The U turn from Keynesian-style debt-financed fiscal stimulus measures deprived the modest recovery of the means for sustaining renewed expansion, thus ensuring the GFC’s ‘Great Recession’, which has dragged on in much of the North for almost a decade since, dragging down world and developing country growth in recent years.

Recession self-inflicted

Despite warnings from the United Nations and a few others against premature fiscal consolidation, G20 leaders at the Toronto Summit agreed to cut budget deficits in half by 2013, and to eliminate deficits altogether by 2016! The decision triggered a double dip recession in Japan and some Eurozone countries.

Canada and Germany, which pushed for rapid fiscal consolidation, have since experienced significantly slower growth averaging 1.8% and 1.2% respectively. The global economy thus began a prolonged period of anaemic growth averaging around 2.5% per annum.

Clearly, G20 economic growth continues to be modest. They are still unable to attain the 2010 growth rate, giving the lie to the ‘expansionary fiscal consolidation’ claim. The IMF has since acknowledged that its initial recommendation of rapid fiscal consolidation was based on “back of the envelope” calculations!
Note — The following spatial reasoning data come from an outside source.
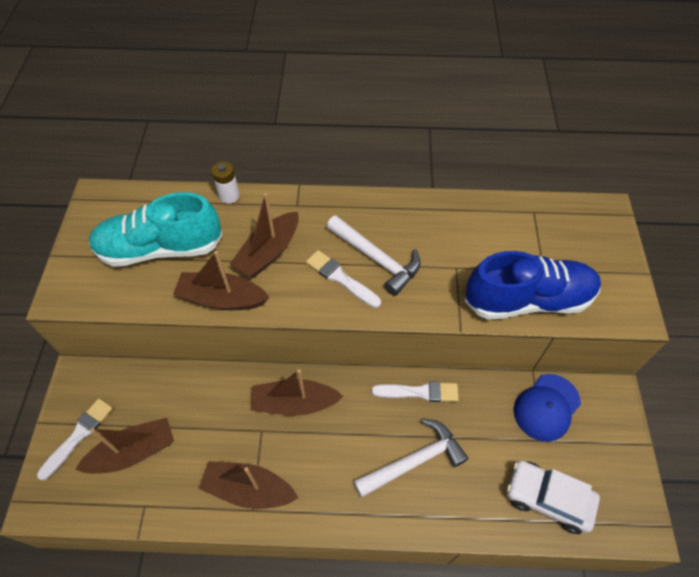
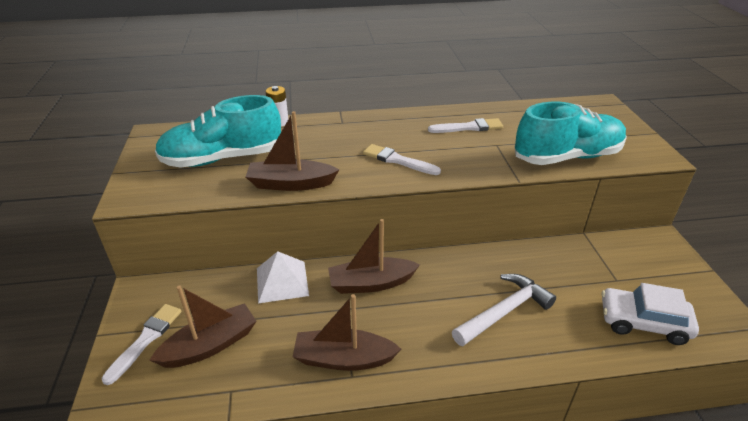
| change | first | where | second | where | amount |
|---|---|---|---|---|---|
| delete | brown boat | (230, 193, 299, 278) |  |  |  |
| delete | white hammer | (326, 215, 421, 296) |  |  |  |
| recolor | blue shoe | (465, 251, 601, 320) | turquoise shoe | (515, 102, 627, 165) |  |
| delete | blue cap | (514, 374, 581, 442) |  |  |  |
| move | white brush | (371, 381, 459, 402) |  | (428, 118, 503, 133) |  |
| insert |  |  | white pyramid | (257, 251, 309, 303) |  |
Research also shows that fiscal consolidation has exacerbated income inequality while fiscal consolidation basically began once financial sectors had been rescued from the consequences of their own greedy operations.

Ersatz substitute

Lack of accountability to the rest of the world has also meant that the G20 continues to undermine multilateralism. Inclusive multilateralism is now being threatened on many other fronts as well, not least by the Trumpian turn in the White House and the growing tendency for the Europeans to act as a bloc.

The G20’s broader membership has made negotiations and consultations more difficult than those involving the G7 grouping of major developed economies. But its greater inclusion and diversity has also ensured its superior record compared to the G7, which continues to decline in relevance.

As the Toronto U turn and its devastating legacy remind us, the G20’s finest moment after its London summit in 2009 was easily reversed through host country efforts although the US and China were acting quite differently in practice.

Expectations of the Hamburg G20 summit are now quite modest, and there is greater media and public interest in the bilateral meetings around the event. It is a sad reminder that needed reforms to improve the world economy and the welfare of its people are unlikely to come from the G20, and tragically, from any other quarter for some time to come.